Yep :) When all cores enabled, it's 4 x 1.512Ghz + 4 x 1Ggz according to lshw -c cpu.

This information is indeed very useful! :)

4 x 1.5 + 4 x 1.0 (10) ... against 4 x 2 GHz (8) .

Remembering there's a small loss of speed due to things that requires single-threading/tasking ... That's close to 4x2 against 8 x 1; but if compiling/building software, the speed gain will probably be more noticable.

-But I do believe that there *is* a performance gain; or perhaps a 'responsiveness gain'.

(Eg. the PC I'm using at the moment sometimes stalls while moving the windows, typing or when moving the mouse. After several seconds (up to a minute), the window wil move or the mouse arrow will move).

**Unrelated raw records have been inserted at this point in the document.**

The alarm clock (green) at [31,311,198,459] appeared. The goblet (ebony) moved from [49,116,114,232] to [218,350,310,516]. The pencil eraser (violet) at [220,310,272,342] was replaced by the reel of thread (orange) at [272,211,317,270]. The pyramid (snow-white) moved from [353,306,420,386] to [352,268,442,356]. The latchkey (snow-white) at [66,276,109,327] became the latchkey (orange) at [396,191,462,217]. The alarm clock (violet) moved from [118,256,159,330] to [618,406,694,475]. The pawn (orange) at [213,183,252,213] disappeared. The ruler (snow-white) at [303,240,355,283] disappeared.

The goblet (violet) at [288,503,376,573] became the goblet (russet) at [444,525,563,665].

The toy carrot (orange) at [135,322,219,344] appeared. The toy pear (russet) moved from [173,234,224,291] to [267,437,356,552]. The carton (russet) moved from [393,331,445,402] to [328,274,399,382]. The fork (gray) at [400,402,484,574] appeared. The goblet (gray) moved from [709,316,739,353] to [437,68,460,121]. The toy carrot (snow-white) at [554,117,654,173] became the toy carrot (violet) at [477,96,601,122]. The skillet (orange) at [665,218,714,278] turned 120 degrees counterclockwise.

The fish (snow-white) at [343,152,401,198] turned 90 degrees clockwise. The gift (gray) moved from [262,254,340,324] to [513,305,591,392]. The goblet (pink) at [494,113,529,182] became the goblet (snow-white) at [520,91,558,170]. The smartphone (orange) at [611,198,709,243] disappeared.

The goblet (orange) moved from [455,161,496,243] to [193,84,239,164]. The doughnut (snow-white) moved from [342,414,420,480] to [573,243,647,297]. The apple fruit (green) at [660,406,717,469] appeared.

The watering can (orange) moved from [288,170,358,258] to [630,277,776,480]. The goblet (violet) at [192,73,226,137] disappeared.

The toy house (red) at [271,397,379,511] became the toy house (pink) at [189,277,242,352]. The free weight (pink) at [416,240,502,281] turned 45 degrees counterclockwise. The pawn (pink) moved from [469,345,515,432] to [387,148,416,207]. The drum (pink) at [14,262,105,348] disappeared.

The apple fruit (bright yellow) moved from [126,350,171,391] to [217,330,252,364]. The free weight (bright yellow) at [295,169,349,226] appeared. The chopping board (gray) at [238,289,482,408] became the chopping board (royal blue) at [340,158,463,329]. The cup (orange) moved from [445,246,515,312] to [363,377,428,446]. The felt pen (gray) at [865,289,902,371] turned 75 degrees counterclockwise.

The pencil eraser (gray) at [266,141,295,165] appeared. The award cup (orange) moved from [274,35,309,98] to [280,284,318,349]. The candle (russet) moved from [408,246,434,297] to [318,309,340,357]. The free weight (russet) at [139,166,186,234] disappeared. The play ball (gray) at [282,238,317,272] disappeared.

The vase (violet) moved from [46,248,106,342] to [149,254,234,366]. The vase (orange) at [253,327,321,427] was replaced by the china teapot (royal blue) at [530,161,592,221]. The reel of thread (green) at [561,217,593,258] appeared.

Having multiple cores can in those cases make the computer/device more responsive.

 

17 hours ago, fossxplorer said:

root@amlogic:~# cat /sys/devices/system/cpu/cpu0/cpufreq/scaling_available_frequencies
100000 250000 500000 667000 1000000 1200000 1512000
root@amlogic:~#

I've only seen big cores at 1512Mhz even when i disable the small 4 cores. How can we get 2Ghz?

That I don't know, but I remember reading a while back, that it was only possible to run at 4x2 GHz or 8 x 1 GHz.

This means that someone must have done something to improve it. ;)

 

I've been battling with myself about whether I should purchase a bunch of MiQi devices for a build-farm or a bunch of Yoka-boxes (I will be purchasing a MacchiatoBIN as build-master either way).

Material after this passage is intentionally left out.